Já a LCA, criada em 2004 e o mais utilizado desses instrumentos (quase R$ 424 bilhões em estoque em julho de 2023, com aumento de 49% em relação a julho de 2022, segundo dados do MAPA), deve ser emitida por instituição financeira, portanto sujeita à fiscalização do BC. 

Uma parte dos recursos captados via LCA deve ser direcionada para o crédito rural e fica sujeita a exigências socioambientais. Mas o restante pode servir de lastro para CPRs, CRAs e CDCAs e, nesses casos, não há qualquer exigência de diligência ambiental prevista na legislação nem em normas da CVM, nem para a emissão de LCA nem para os demais títulos.

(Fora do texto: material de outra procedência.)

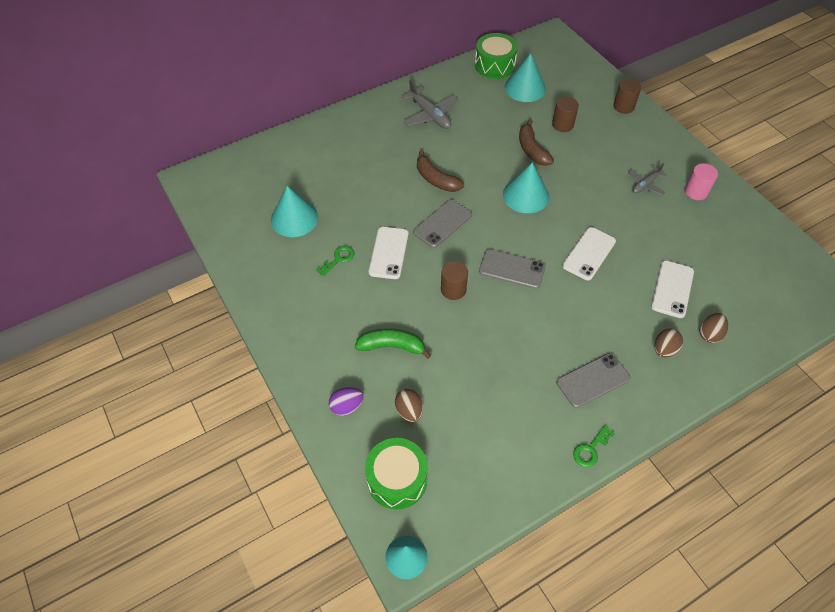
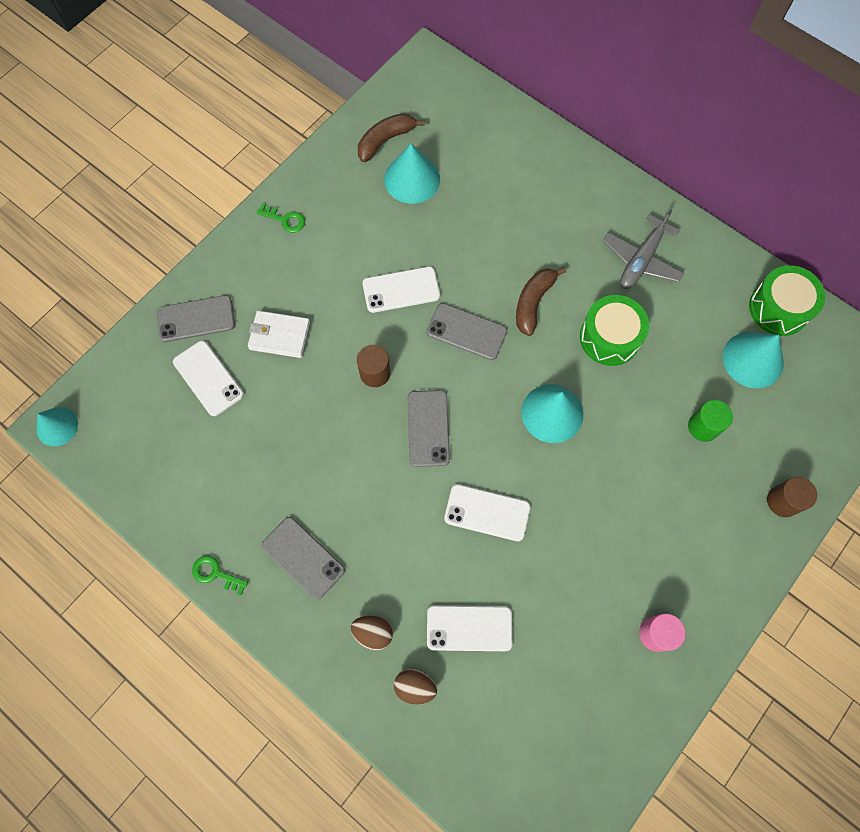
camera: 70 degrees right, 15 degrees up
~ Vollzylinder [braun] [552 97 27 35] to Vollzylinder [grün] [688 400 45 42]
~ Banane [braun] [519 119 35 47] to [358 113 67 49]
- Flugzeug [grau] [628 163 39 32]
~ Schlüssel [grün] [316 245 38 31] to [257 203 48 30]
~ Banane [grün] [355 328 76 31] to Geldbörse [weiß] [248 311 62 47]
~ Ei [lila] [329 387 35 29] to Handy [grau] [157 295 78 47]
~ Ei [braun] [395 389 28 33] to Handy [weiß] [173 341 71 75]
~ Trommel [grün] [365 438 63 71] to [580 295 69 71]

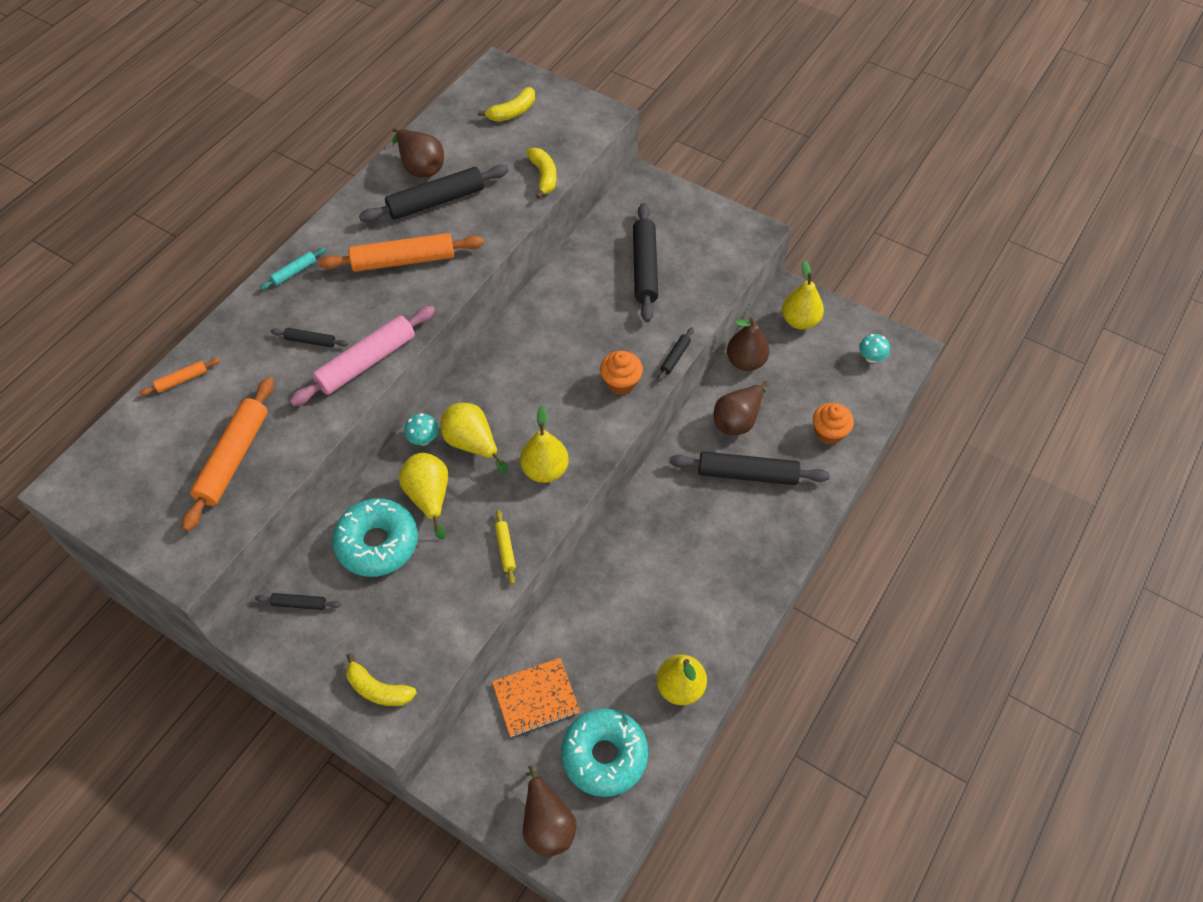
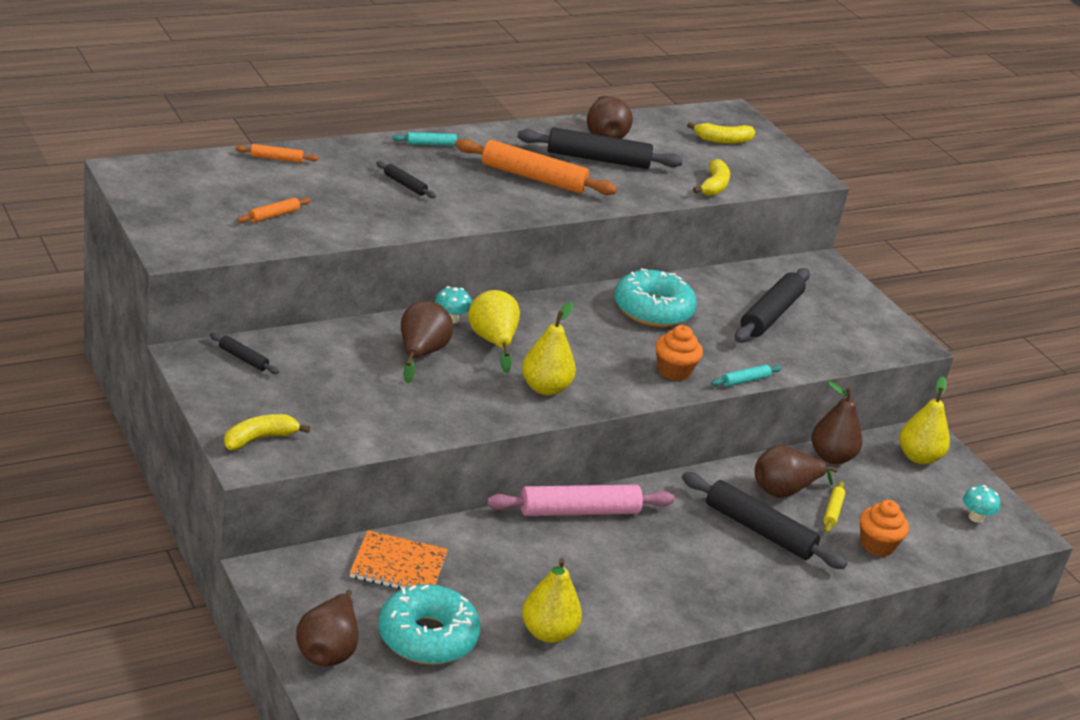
camera: 25 degrees right, 25 degrees down
~ Nudelholz [rosa] [289 306 146 100] to [487 485 188 31]
~ Nudelholz [schwarz] [657 327 37 55] to Nudelholz [türkis] [711 365 71 22]
~ Nudelholz [orange] [182 377 92 154] = [237 198 74 25] x0.47
~ Birne [gelb] [399 453 49 87] to Birne [braun] [401 301 52 82]
~ Donut [türkis] [332 498 86 79] to [614 268 83 59]
~ Nudelholz [gelb] [495 510 21 74] to [823 481 22 52]
~ Banane [gelb] [346 653 71 53] = [224 414 86 36] 90 degrees clockwise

Há boas chances, porém, de que o grau de diligência usado pelas instituições financeiras para o crédito rural seja estendido para as demais operações, até por conta das demais regras do BC sobre a matéria, que exigem a gestão de riscos socioambientais e climáticos em todas as operações de crédito.

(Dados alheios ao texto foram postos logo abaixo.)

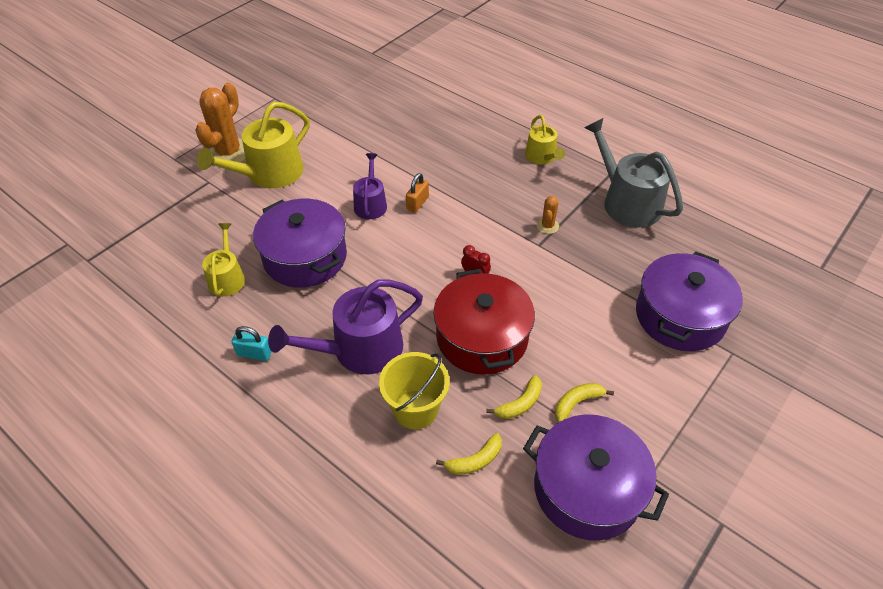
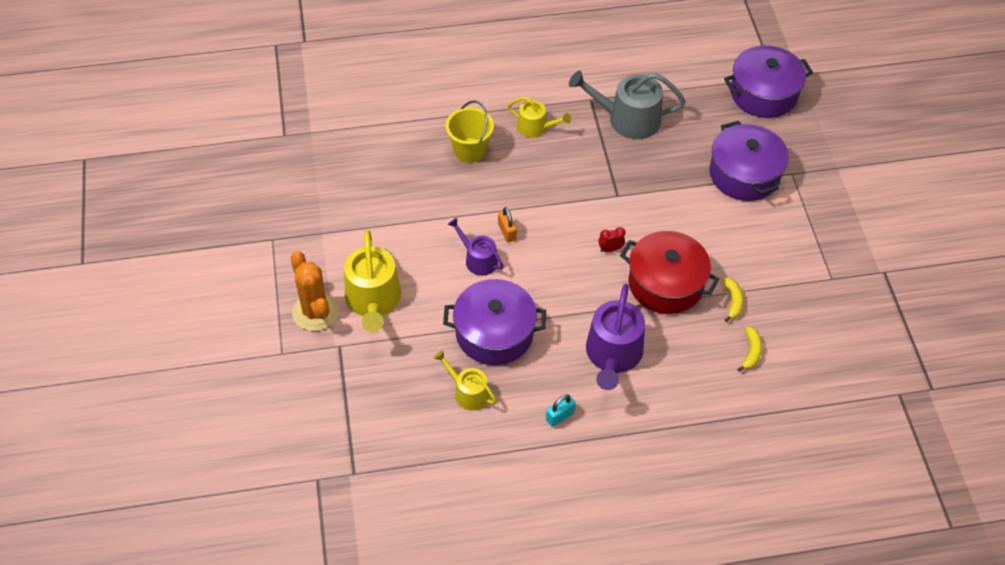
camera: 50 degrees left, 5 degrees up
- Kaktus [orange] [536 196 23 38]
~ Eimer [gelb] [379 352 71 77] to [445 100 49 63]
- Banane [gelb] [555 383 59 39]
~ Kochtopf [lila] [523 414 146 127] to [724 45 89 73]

O CRA, com R$ 111 bilhões em estoque, exige a participação de companhias securitizadoras para sua emissão, mas a norma da CVM tampouco impôs a elas qualquer diligência relativa a riscos de desmatamento ou outro de natureza ambiental. 

Já o Fiagro, criado em 2021, tem tido um crescimento explosivo – o volume de investimentos nesse tipo de fundo aumentou 170% entre 2022 e 2023. A CVM acabou de publicar consulta pública para rever a norma que elaborou sobre o fundo, mas a minuta não contemplou absolutamente nenhum aspecto ASG, apesar de indícios de que o veículo tem sido usado para financiar imóveis e empresas envolvidos com desmatamento ilegal e trabalho análogo ao escravo. 

A SIS contribuiu nessa consulta pública apontando os riscos climáticos e socioambientais altíssimos do agronegócio, setor ao qual estão ligadas mais de 70% das emissões de gases de efeito estufa brasileiros. É fundamental que os reguladores financeiros compreendam cada vez mais a necessidade de alinhamento de sua atuação à agenda climática e socioambiental do país, que tem caráter absolutamente transversal, como bem salienta a Ministra Marina Silva.

* Luciane Moessa é diretora executiva e técnica da Associação Soluções Inclusivas Sustentáveis (SIS).